Monday, Mar. 31, 1941

Philippine Perplexity

ORPHANS OF THE PACIFIC: THE PHILIPPINES-- Florence Horn -- Reynal & Hitchcock ($3.50).

Florence Horn is a small, sapient Connecticut Yankee quietly outraged by the U. S. citizen who places Manila in Cuba. Late in 1939 she took her journalistic acumen and a social conscience to the little-known Commonwealth of the Philippines, within three months turned the polyglot, 7,091-isle archipelago inside out gathering research for a FORTUNE article. Orphans of the Pacific is the byproduct.

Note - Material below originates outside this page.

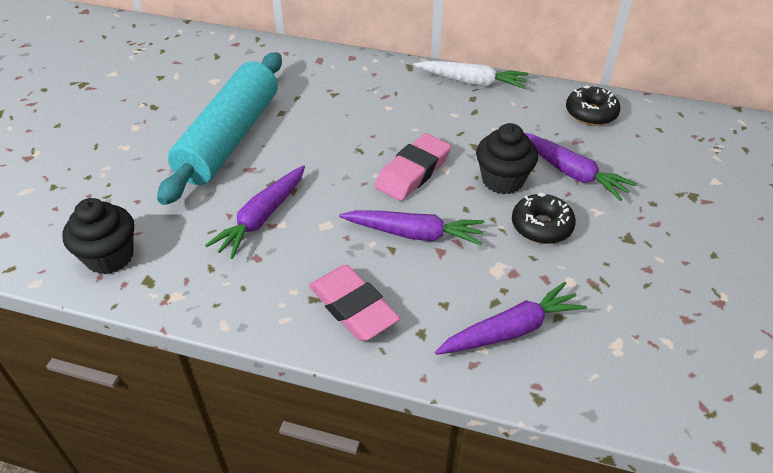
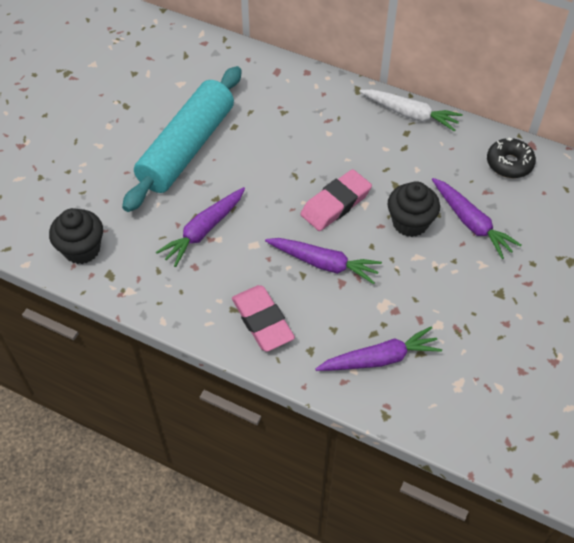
camera: 10 degrees right, 10 degrees up
(541, 226) = (430, 271): black donut -> none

"The U. S. A.," says Authoress Horn, "doesn't know what to do about the Philippines and never has, from the very beginning." She kids the pious rationalizations of McKinley, the imperialistic fanfare of Senator Beveridge (Almighty God had "marked us as His chosen people, henceforth to lead in the regeneration of the world"). She finds equally quixotic the present-day Filipino hope for coexistent 1) independence, 2) protection by the Asiatic Fleet, 3) free trade with the U. S., 4) exit from the international scene. For President Manuel Quezon--a sort of hothouse hybrid between Jimmy Walker and Huey Long--she has little respect. And toward American colonists she is passionately irreverent. "They build for themselves a barricaded American life wherever they are. They insulate themselves as thoroughly as possible against the life of the country they are in. They are rich in a country of poor people. . . . They grouse continually about petty inconveniences, and berate the miserable natives bitterly and endlessly. Yet when they go home to the States on leave for a visit they are out of joint there too. They are only too anxious to return to the despised Manila. ..."

Miss Horn's contempt is matched by compassion for the plight of the Filipino people. To them, independence is a "bright bauble, merely a gaudy word filled with vague but glorious implications." It is foisted upon them by politicians who themselves doubt its advisability. Should the Filipinos still want independence in 1946 (when the U. S. is willing to relinquish its sovereignty), the U. S. will kill most of their exports with prohibitive tariffs. Their domestic economy demolished, the Philippines could not hope to escape Japanese control through economic (if not military) conquest.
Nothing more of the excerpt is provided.